Marina Heimann, Geschäftsführerin futureSAX
MITTELSTAND / WIRTSCHAFTSSTANDORT

Den Gründergarten hegen und pflegen

Die Corona-Krise wird für viele Gründer und Start-ups zur existenziellen Frage. Marina Heimann, Geschäftsführerin der sächsischen Innovationsplattform futureSAX, appelliert daher an Wirtschaft, Banken und öffentliche Hand, die zukunftsträchtigen Ideenschmieden umso besser zu fördern – und ihre Stärken in der Krise zu befeuern.

Wie erleben Sie in der Corona-Notlage die Gründerszene? Gehen viele zarte Pflanzen ein, weil ihr Immunsystem zu schwach ist, oder können sie überleben?

Gründer und Start-ups zeichnet ja ohnehin eine große Flexibilität und Schnelligkeit, Neugier und eine hohe Affinität zur Digitalisierung aus. Diese Trümpfe können sie in der Krisensituation hervorragend ausspielen. Geschäftsmodelle, Konzepte und Strukturen, Produkte und Dienstleistungen werden blitzschnell überdacht und nachjustiert. Zum Beispiel werden neue digitale Angebote, Onlineshops und Gutscheine entwickelt und umgesetzt, um am Leben zu bleiben.

Aber haben Gründer und Start-ups auch das Finanzpolster, um die Krise durchzustehen?

Die Situation ist für sie eine große finanzielle Herausforderung. Gründer und Start-ups, die am Anfang stehen, können eben nicht gleich Gewinne erwirtschaften und Rücklagen bilden, sondern müssen investieren. Das macht es jetzt doppelt schwierig. Zumal das Kurzarbeitergeld für die Mitarbeiter erst nach mehreren Wochen fließt und Banken naturgemäß kaum Unternehmen finanzieren, die noch nicht selbst tragfähig sind. Daher besteht durchaus die Gefahr, dass junge Unternehmen wie eine zarte Pflanze eingehen – unverschuldet!

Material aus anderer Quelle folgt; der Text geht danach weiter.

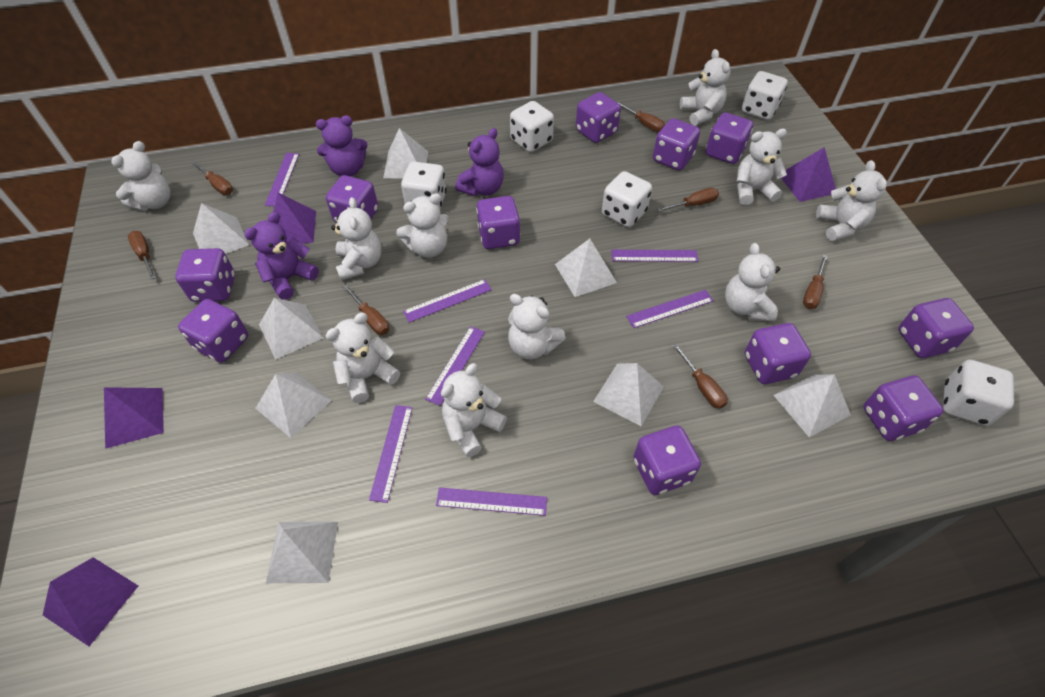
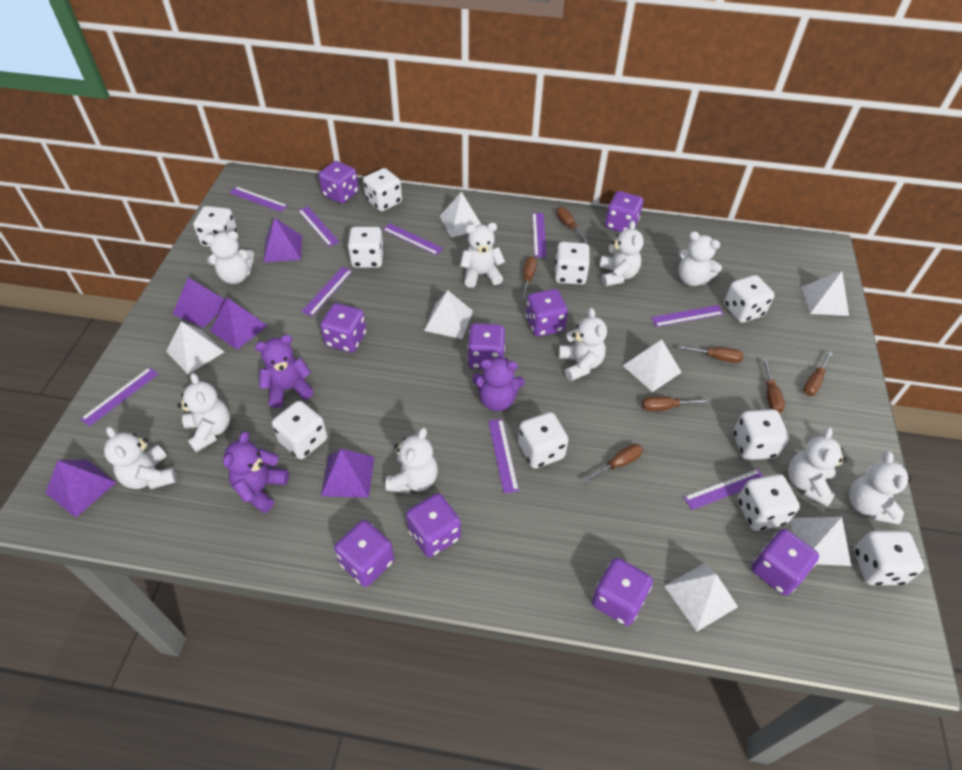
purple dice: 11 -> 9
purple pyramid: 4 -> 5
purple ruler: 7 -> 9
white dice: 5 -> 10
white pyramid: 8 -> 7

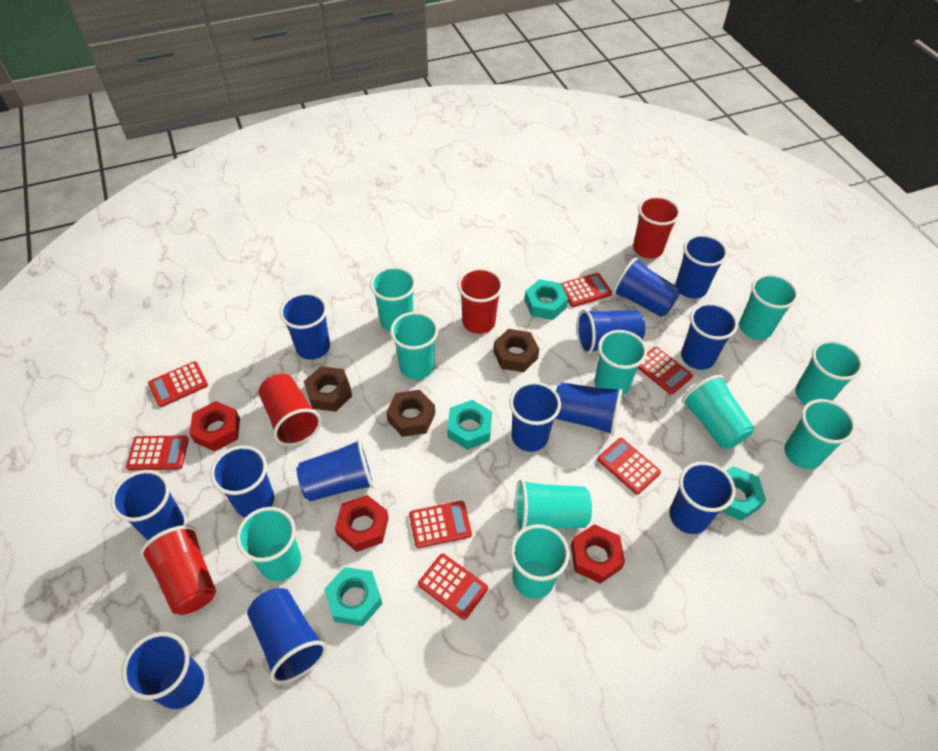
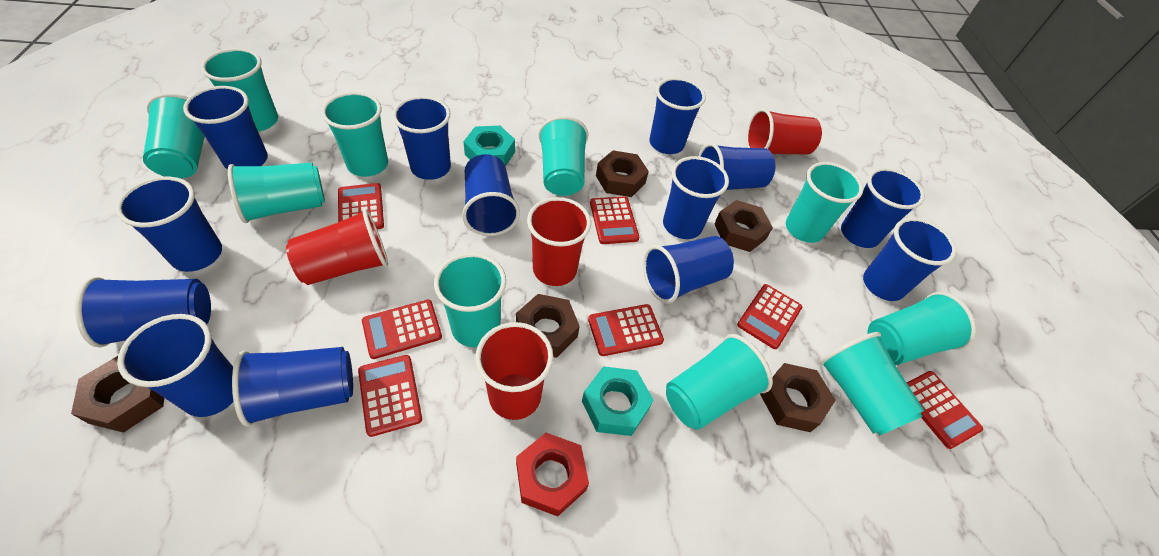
brown nut: 3 -> 5
red nut: 3 -> 1
turquoise nut: 4 -> 2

Reichen die Milliarden-Zuschüsse und Kreditprogramme nicht aus?

Die Instrumente und Förderungen, die aktuell bereitstehen, sind für viele Gründer und Start-ups nicht konzipiert. Wer zum Beispiel schon mehr als zehn Mitarbeiter hat oder erst in diesem Jahr gestartet ist und noch keinen Umsatz macht, fällt je nach Programm durchs Raster. Da hängt viel vom Alter, vom Geschäftsmodell und von weiteren Faktoren der Gründung ab. Hinzu kommt: Jemand, der gerade ganz am Anfang steht und ohnehin eine Finanzierung oder einen Investor benötigt, um sein Geschäftsmodell aufzubauen, kann keine weitere Belastung durch neue Kredite stemmen. Er bringt für weitere Kredite natürlicherweise auch noch nicht die geforderte Bonität mit und würde seinen Unternehmenswert verschlechtern.

Was also muss passieren, um der jungen Szene nach dem Lockdown zu helfen?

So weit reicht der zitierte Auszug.